Kristen Sauder's funeral and her on-going impact
The visitation was an amazing testament to her work and her influence for the Kingdom. About 3,000 people came through the line, expressing condolences and sharing her impact on them. Her non-immediate / out-of-town family was blown away, especially when they realized that not everyone at Southeast has that kind of crowd (just because we're a large church). At the funeral, there were 1,500-- a cool but rough time of grief and celebration.
In particular, I wanted to make a note of Bob Russell's remarks at the funeral. He blogged on part of it. As is common, Bob handled a difficult moment well, speaking truth graciously and compassionately, but not shying from the tough questions.
Bob built his eulogy around Isaiah 55:8-9-- God, your ways/thoughts are different/than ours: “For my thoughts are not your thoughts, neither are your ways my ways,” declares the Lord. “As the heavens are higher than the earth, so are my ways higher than your ways and my thoughts than your thoughts.”

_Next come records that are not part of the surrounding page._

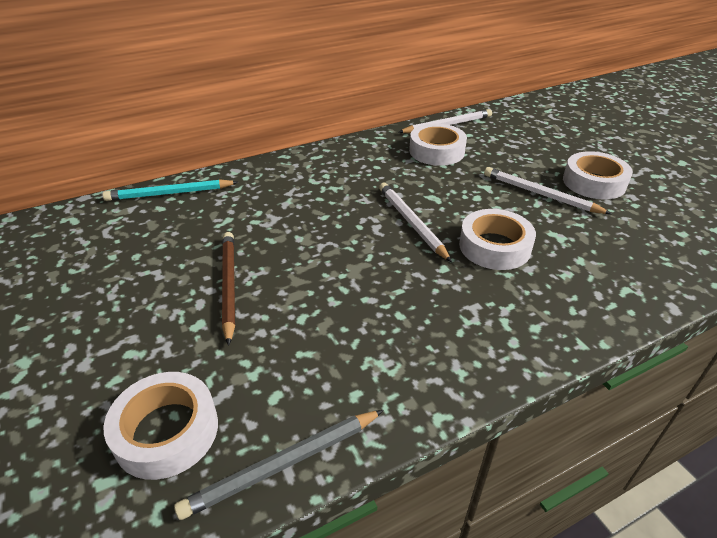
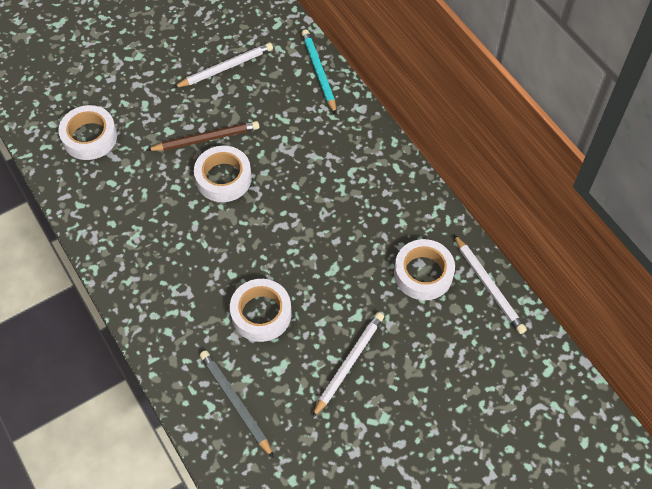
camera: 85 degrees right, 20 degrees up
(283, 464) = (67, 193): grey pencil -> grey pencil (235, 402)
(411, 222) = (291, 251): white pencil -> white pencil (226, 67)
(594, 182) = (377, 420): white tape -> white tape (223, 178)

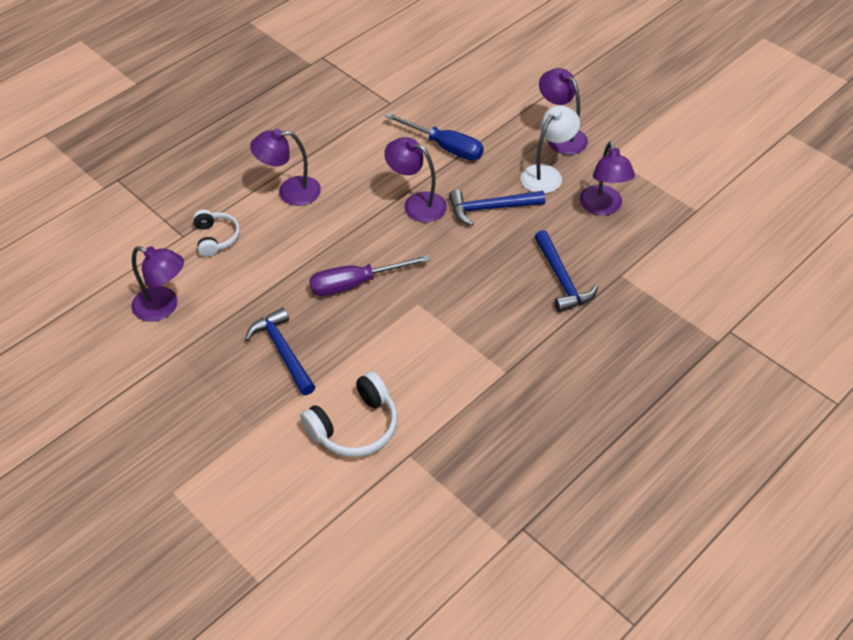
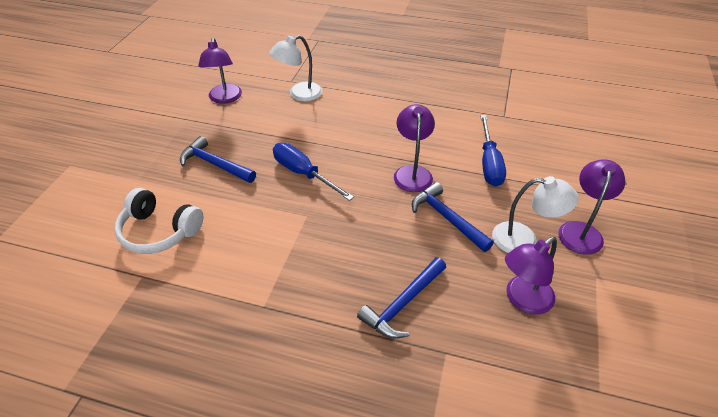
camera: 60 degrees right, 5 degrees down
(216, 238) = (299, 94): white headphones -> white lamp
(283, 351) = (215, 164): blue hammer -> blue hammer turned 90 degrees counterclockwise
(290, 192) = (368, 107): purple lamp -> none
(355, 284) = (303, 173): purple screwdriver -> blue screwdriver

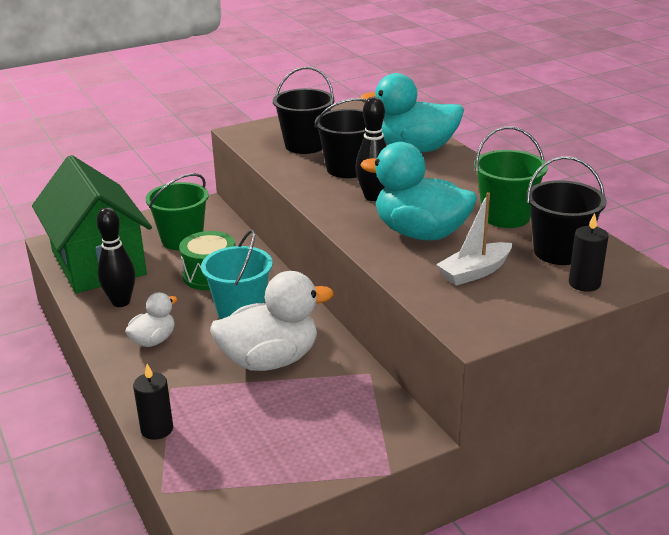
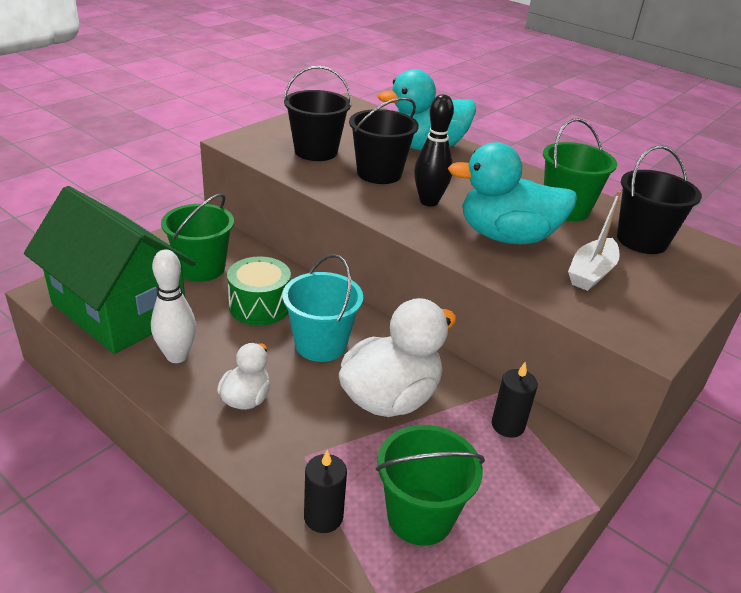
camera: 25 degrees left, 5 degrees up
(121, 302) = (177, 356): black bowling pin -> white bowling pin
(231, 445) = (420, 516): none -> green bucket
(584, 283) = (691, 270): black candle -> black candle (507, 425)

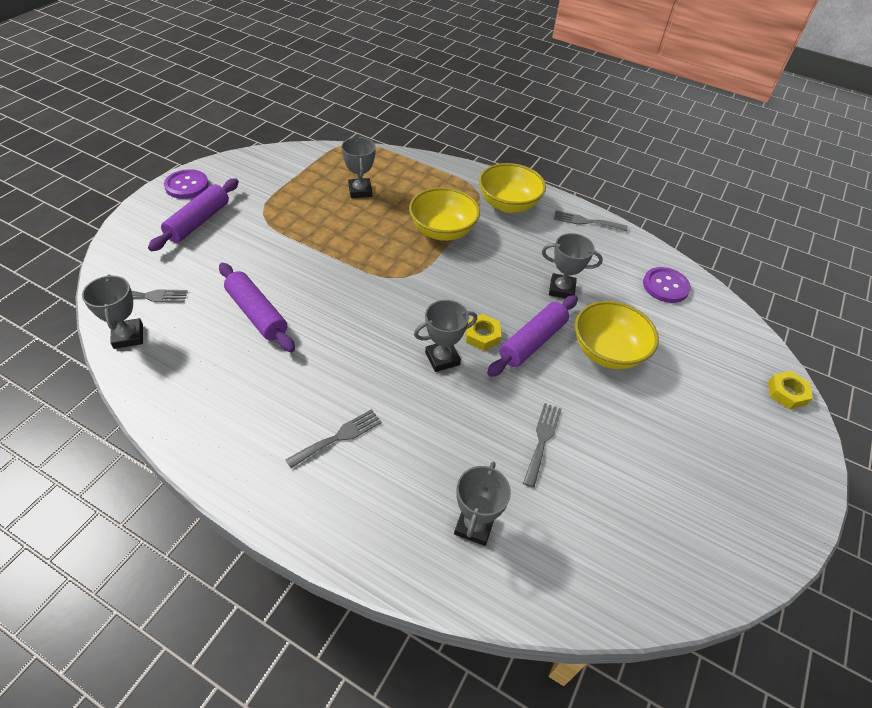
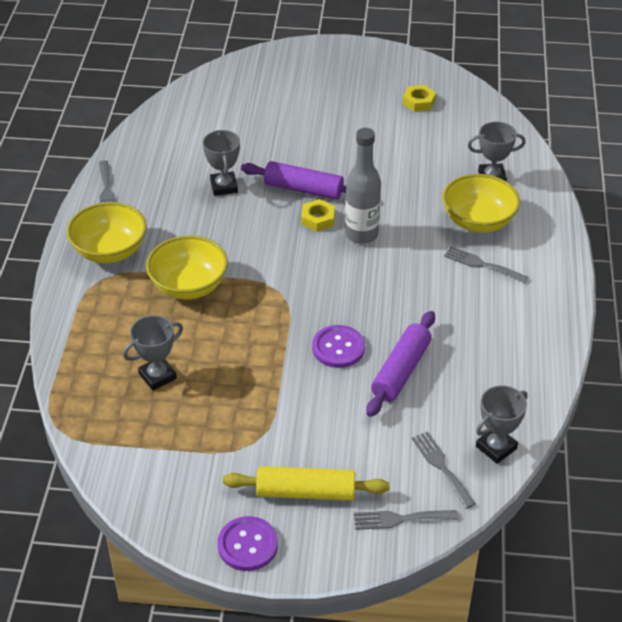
camera: 110 degrees left, 5 degrees down
(198, 222) = (306, 492): purple rolling pin -> yellow rolling pin
(442, 358) = (361, 234): grey trophy -> grey bottle
(542, 440) = (399, 163): grey fork -> grey fork (400, 519)
(607, 352) = (284, 148): yellow bowl -> yellow bowl (478, 221)
(665, 286) = (176, 128): purple button -> purple button (338, 348)
(787, 393) = (262, 59): yellow nut -> yellow nut (418, 102)

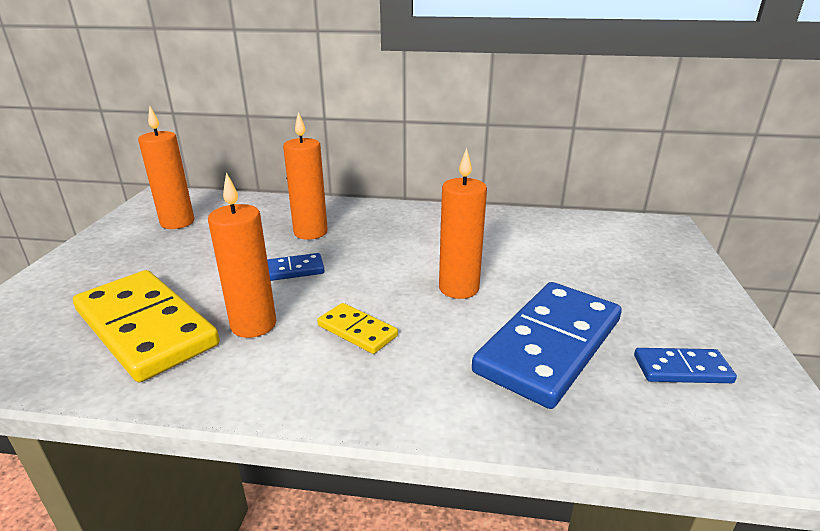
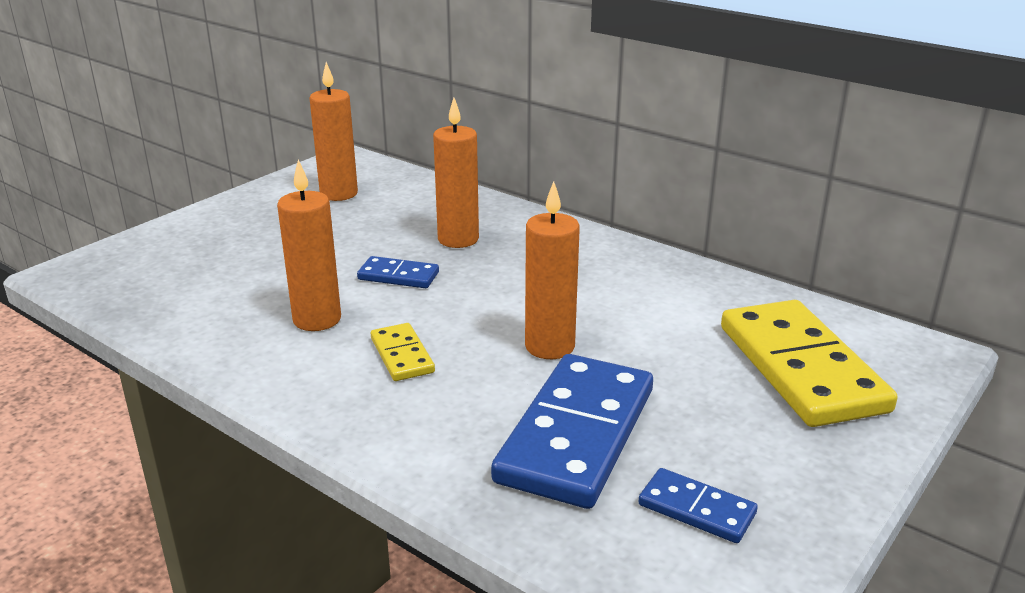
camera: 30 degrees right, 0 degrees up
(145, 328) = (229, 294): yellow domino -> yellow domino (800, 368)
(549, 346) = (577, 435): blue domino -> blue domino turned 45 degrees counterclockwise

For his first point, Bob agreed with Isaiah, saying "if I was God", I would not have taken Kristen off the earth. From the peculiar timing of it (the day they publicly announced that they were leaving Southeast to do Further Still Ministries full-time-- to the immense pain her death has caused and will continue to cause for family and close friends-- it's difficult to make sense of it. It also seems like a missed opportunity-- from the unanswered prayers and the opportunity for a miraculous healing to the influence of a godly life that we will no longer experience in person.
Great stuff. But Bob's second point was absolute gold: "If I were God, I would have created a woman like Kristen Sauder." (It still causes me to tear up, writing this.) He described Kristen as beautiful, sensitive, talented, "an outstanding speaker, writer, wife and mother of four". He paraphrased someone in saying, "If you measure a life by longevity, Kristen lived half a life. If you measure a life by influence, then Kristen lived long and well."
At the end, Bob returned to the questions of "why" and "what's the plan?" as he pondered God's providence: "Where is the promise that, 'All things work together for good to those who love God'? Why would God permit this to happen?" We serve a benevolent God. So, we know that she has not died in vain. "Right now we can’t see how that could be possible because of our human limitations, but there will be good things. The seed of Kristen’s death will bring forth positive fruit."
From there, Bob laid out a range of examples/possibilities. Of these, I thought the reference to Elizabeth Elliot was most powerful-- that Jim's death in Equador led to such amazing work in the decades that have followed. At least for me, given my partnership with Kurt in ministry through DC: Thoroughly Equipped, the most intriguing wrestling is over God's plans for Kurt's future-- and the timing of his resignation as the lead minister of the Oldham Campus of Southeast. As Bob asked: "What if, at exactly the right time, there’s a new ministry opportunity that opens up for Kurt and the next 40 years of his life God gives him a double measure of His spirit and blessing?"
Bob closed with exhortations to trust and remain patient. We can look for (and should be aware of) elements of God's providence. "What if you could interview her in heaven today and ask, 'Kristen would you come back to earth for another 40 years and live to be 85?' I think she’d respond...'Why would I want to go back to the discomfort of a sinful earth? I trust the Lord to take care of you. I’ll just wait for you here. Time passes so quickly, a thousand years are like a day here. God’s ways are not our ways. They’re so much better. You’ll see. Just trust Him…and wait.”
A few other resources:
Kurt and his team will prayerfully consider where God would lead them with respect to whatever ministry Kristen might continue to have. The opening paragraph of this article describes some of that wrestling-- and the cool story that follows provides a glimpse into what is possible. This reminds me of an old WSJ article on J. Vernon McGee's radio ministry-- now 25 years after his death. At the time of the article, the ministry would get letters addressed to McGee as if he were still on earth!